Presentation (CTI)

OBJECTIVES: Traditionally, a few baseline covariates have been considered potential prognostic factors (PFs) associated with progression free survival (PFS) and overall survival (OS) in transplant ineligible patients (TIE) with newly diagnosed multiple myeloma (NDMM). However, empirical evidence is lacking. This study aims to identify PFs based on individual patient level data (IPD) from randomized controlled trials (RCTs).
METHODS: The pooled IPD of MAIA, CEPHEUS, and ALCYONE were included. A frailty Cox model was used to examine the relationship between each potential PF with outcomes one at a time; PFs included age, gender, International Staging System score (ISS), cytogenetic risk, type of MM, ECOG performance score, simplified frailty score (frailty), extramedullary disease (EMD), bone disease, race, time from diagnosis, and lab value, e.g., creatinine clearance, hemoglobin, albumin, lactate dehydrogenase (LDH), serum calcium levels, and hepatic function (ALT & AST). The model considered study as a random effect, and the potential PF as a fixed effect. Potential PFs were included as categorical variables.
RESULTS: A total of 1,731 patients from ALCYONE 706, MAIA 737 and CEPHEUS 288 were analyzed.
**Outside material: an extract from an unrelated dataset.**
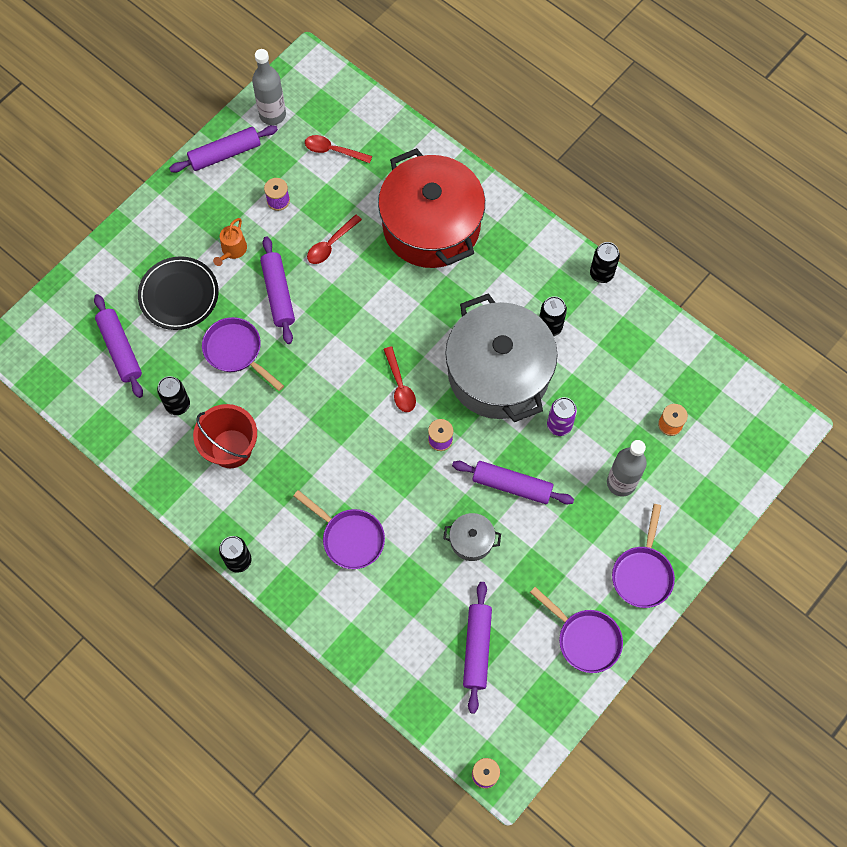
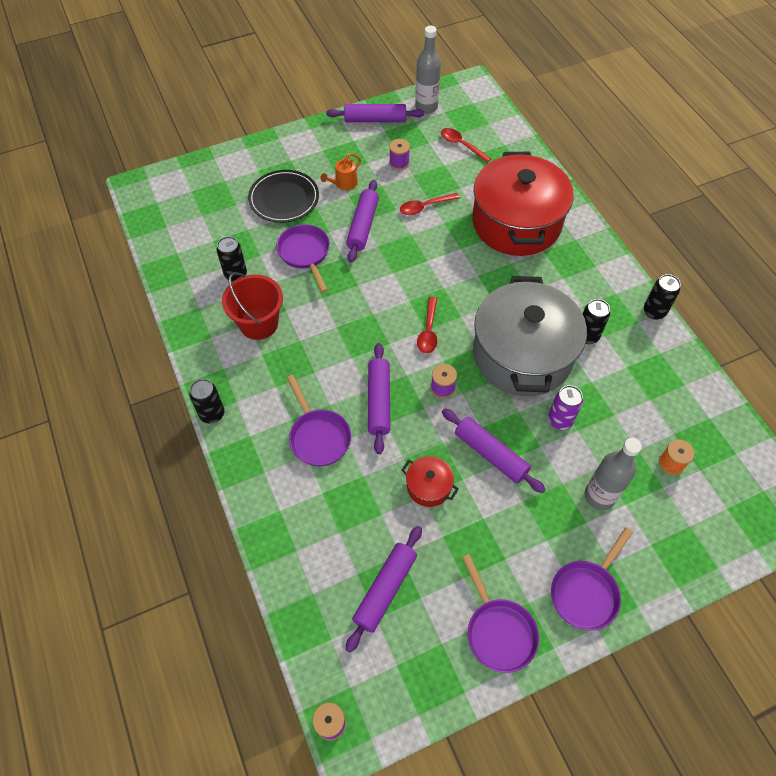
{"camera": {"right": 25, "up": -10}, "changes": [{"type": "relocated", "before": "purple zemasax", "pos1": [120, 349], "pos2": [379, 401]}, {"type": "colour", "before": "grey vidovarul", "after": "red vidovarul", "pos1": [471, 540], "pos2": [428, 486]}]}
Mean (std. dev.) age was 72.6 (5.78), 50.4% of patients were male, and 10.2% of patients were from the US. Age, ECOG, ISS, type of myeloma, cytogenetic risk, hemoglobin, albumin, LDH, AST, calcium, frailty, and EMD significantly predicted PFS. In addition, sex, baseline creatinine clearance, and ALT were significant for OS. Race, bone disease, and time from diagnosis were not significant for either outcome.
CONCLUSIONS: Findings from this study confirms the prognostic value of many baseline covariates traditionally considered to be prognostic of PFS and OS in the TIE NDMM setting. Those results can be considered in future subgroup analyses or indirect treatment comparisons.